We could be about to enter a golden era for infrastructure investment – writes Tom Wadsworth.
Governments in the UK and US are increasingly looking to the private sector to invest in and deliver infrastructure to drive up productivity and growth, bringing with it jobs and prosperity. While the pipeline of committed projects remains a concern, and there are tensions between consumer prices and investment, Trump’s election shows infrastructure can still be popular.
In the UK diggers are being fired up at Hinkley Point and for HS2, Government has backed Heathrow and there are plans for the private sector to deliver new rail lines. Across the Atlantic, Donald Trump’s planning a $1tn spend – with half privately funded – on top of the hundreds of millions of dollars cities and states like New York are already planning to invest.
The pipeline is still a worry. Will projects continue to be signed off on the scale needed? In the UK, public money for investment is running out, and too often Government and regulators just get in the way of significant private involvement. In the US, President-elect Trump needs to convince a reluctant Congress to sign-off the money needed to pump-prime his plans.

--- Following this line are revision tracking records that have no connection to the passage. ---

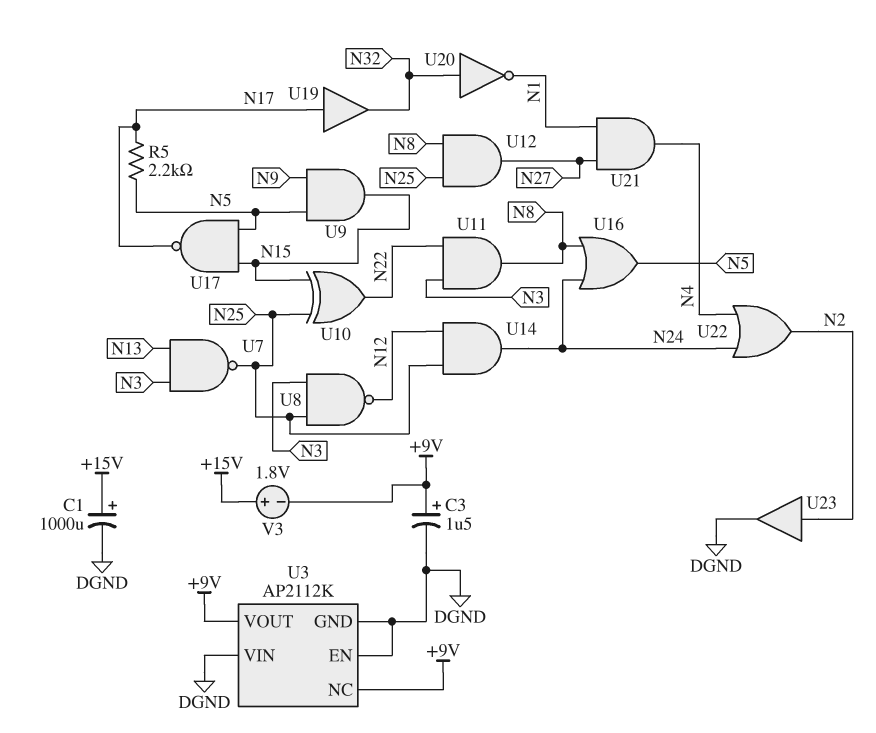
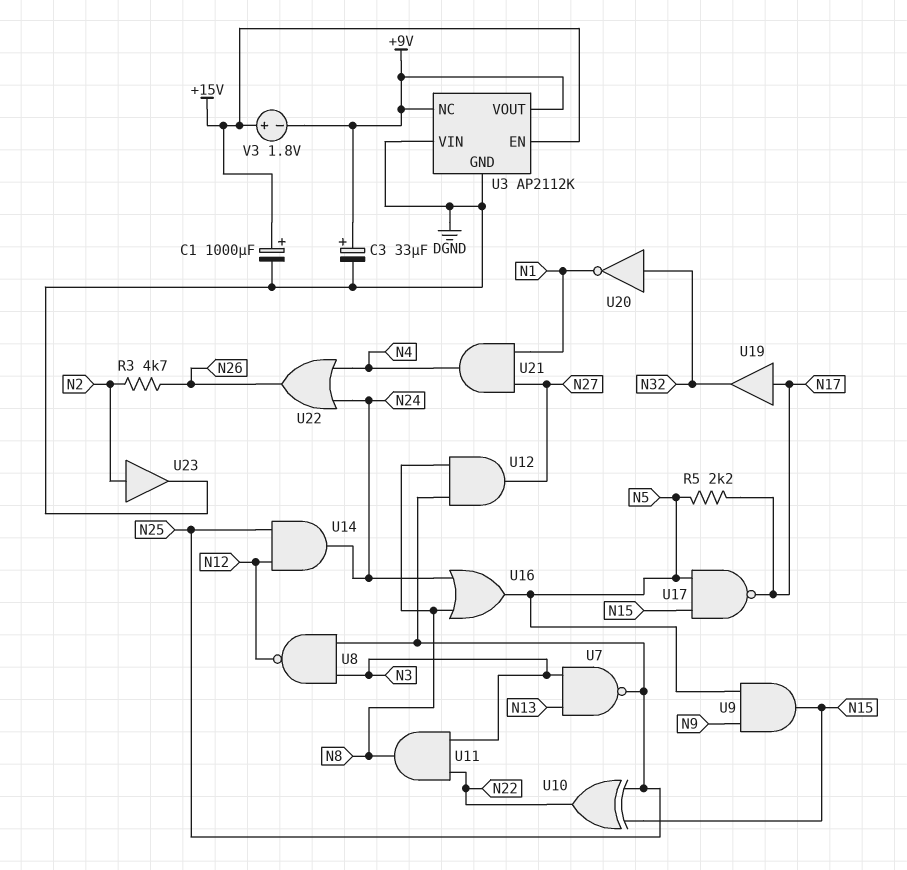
C3: 1.5uF (plus +9V, minus DGND) -> 33uF (plus +9V, minus DGND)
R3: none -> 4.7k (N2, N26)
U3 pin EN: DGND -> +15V
U22: OR (in N4, in N24, out N2) -> OR (in N4, in N24, out N26)

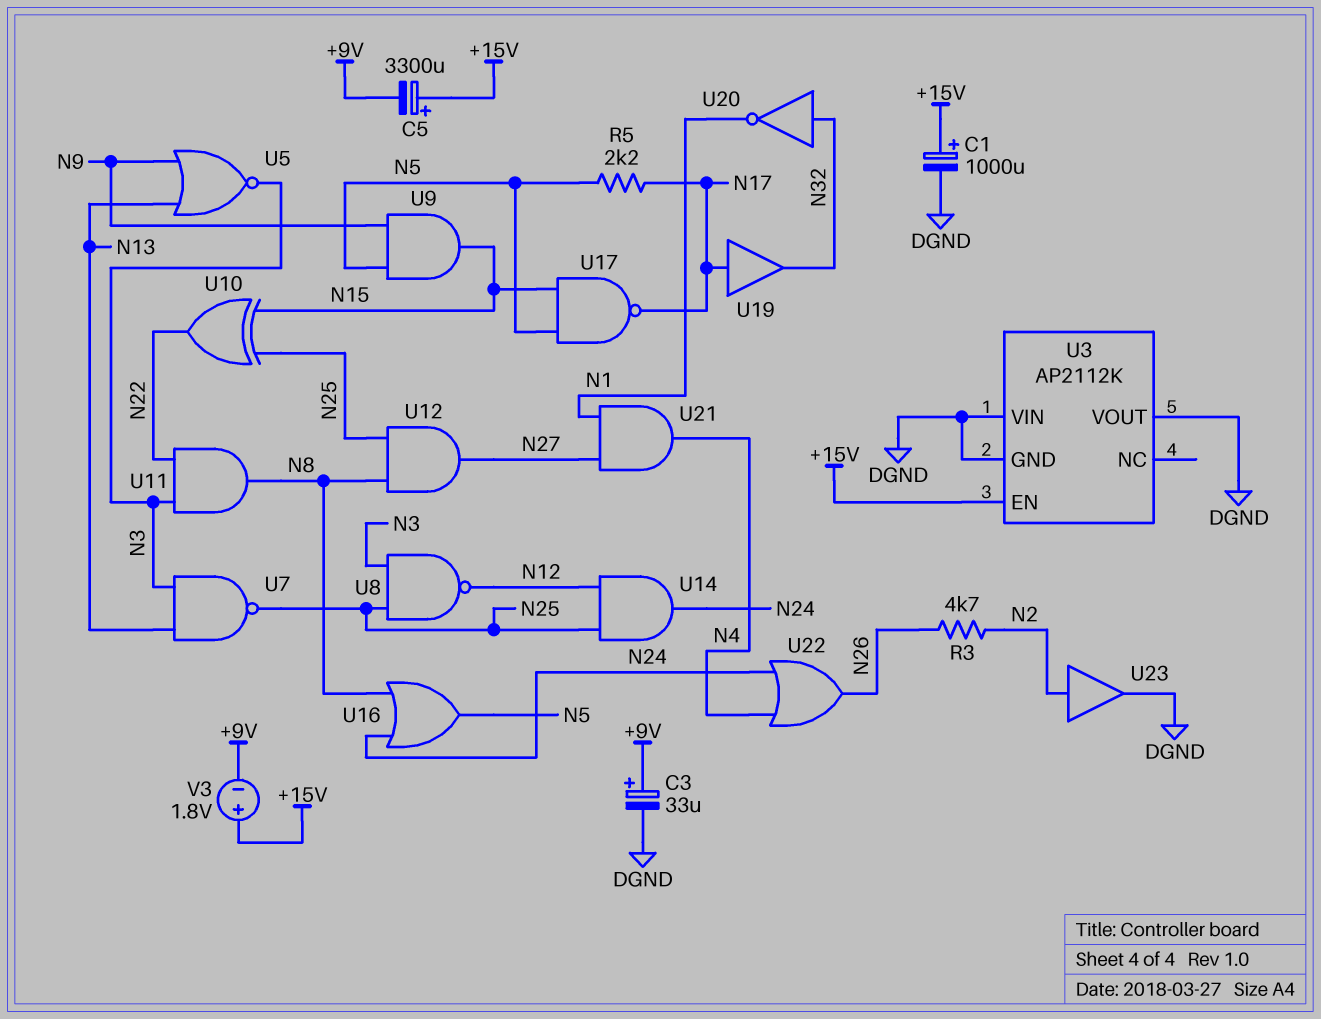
C5: none -> 3300uF (plus +15V, minus +9V)
U3 pin NC: +9V -> none
U3 pin VOUT: +9V -> DGND
U5: none -> NOR (in N9, in N13, out N3)

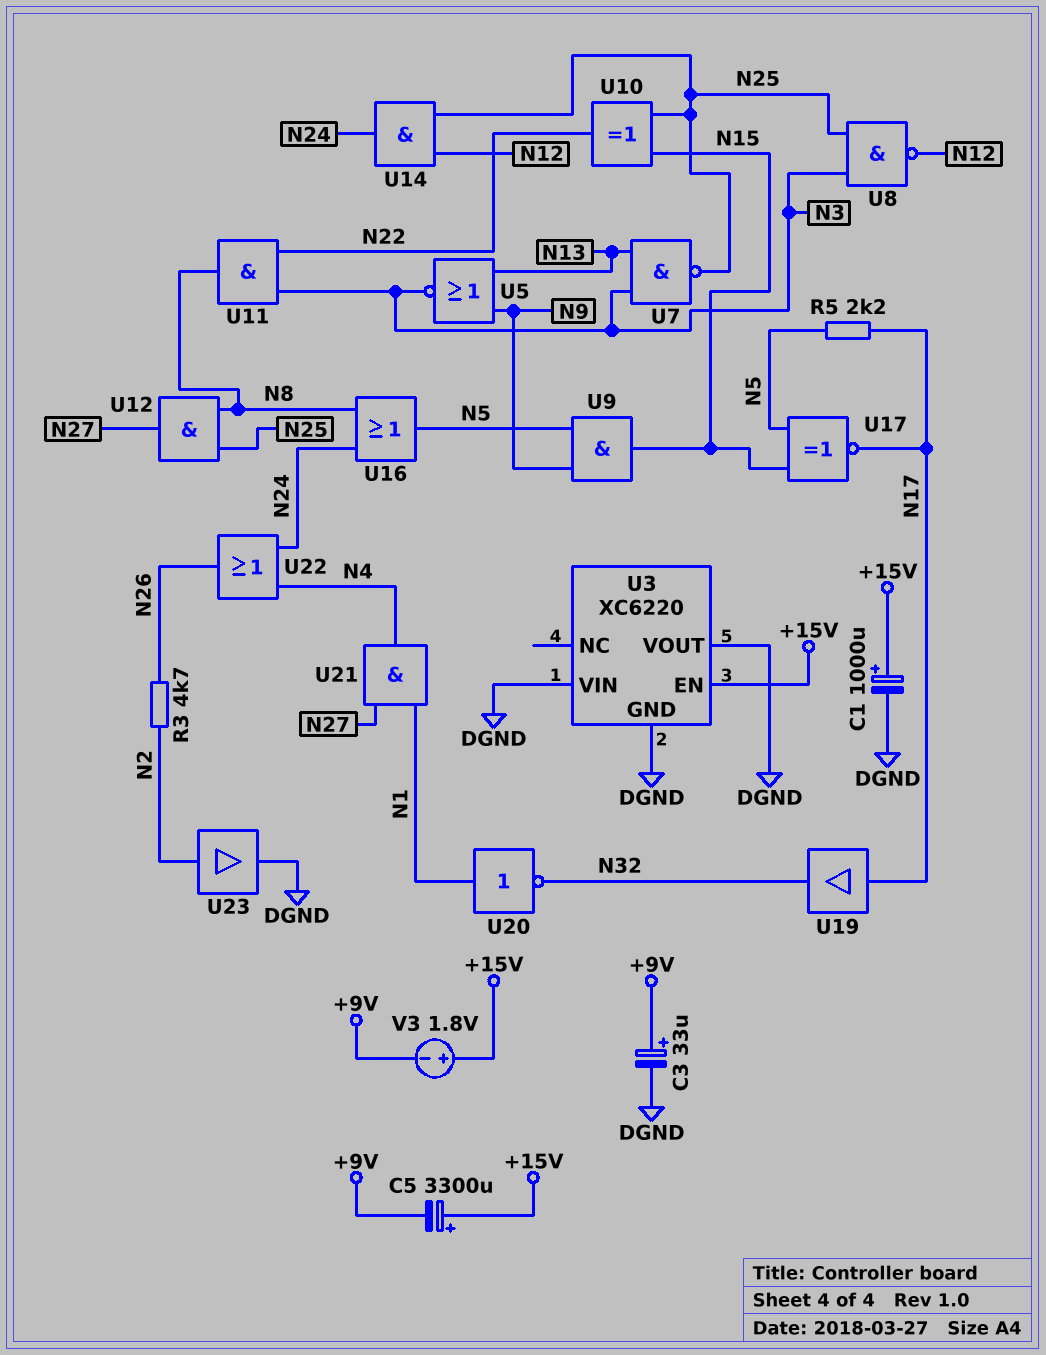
U3: AP2112K -> XC6220
U17: NAND (in N5, in N15, out N17) -> XNOR (in N5, in N15, out N17)
U20: NOT (in N32, out N1) -> NOT (in N1, out N32)

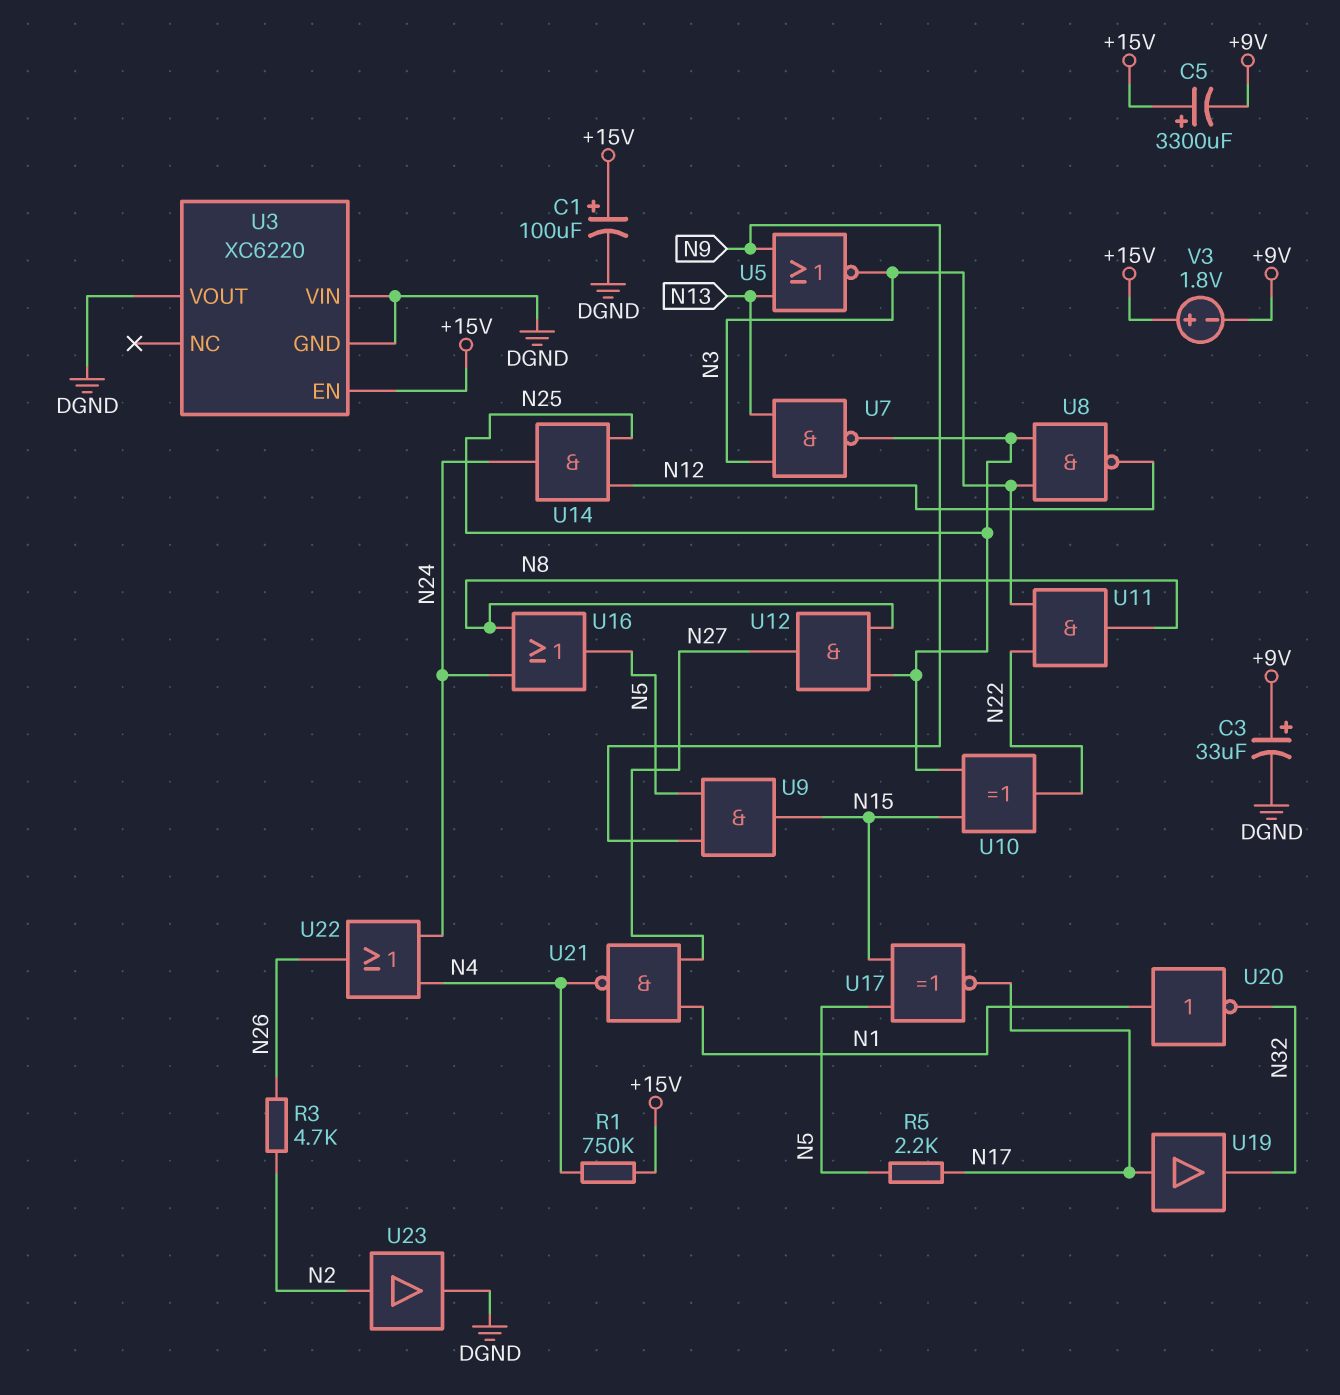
C1: 1000uF (plus +15V, minus DGND) -> 100uF (plus +15V, minus DGND)
R1: none -> 750k (+15V, N4)
U21: AND (in N1, in N27, out N4) -> NAND (in N1, in N27, out N4)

Who will pay for all this?
The price consumers pay to use all this infrastructure will remain a challenge. Inflation is likely to rise in both the UK and US, so families getting poorer in real terms will baulk at the burden of extra costs to pay for all this.
Smart companies will increasingly use social media to engage and motivate people, countering the cynical traditional media.
So 2017 could see the start of a real golden age of private sector infrastructure investment and delivery.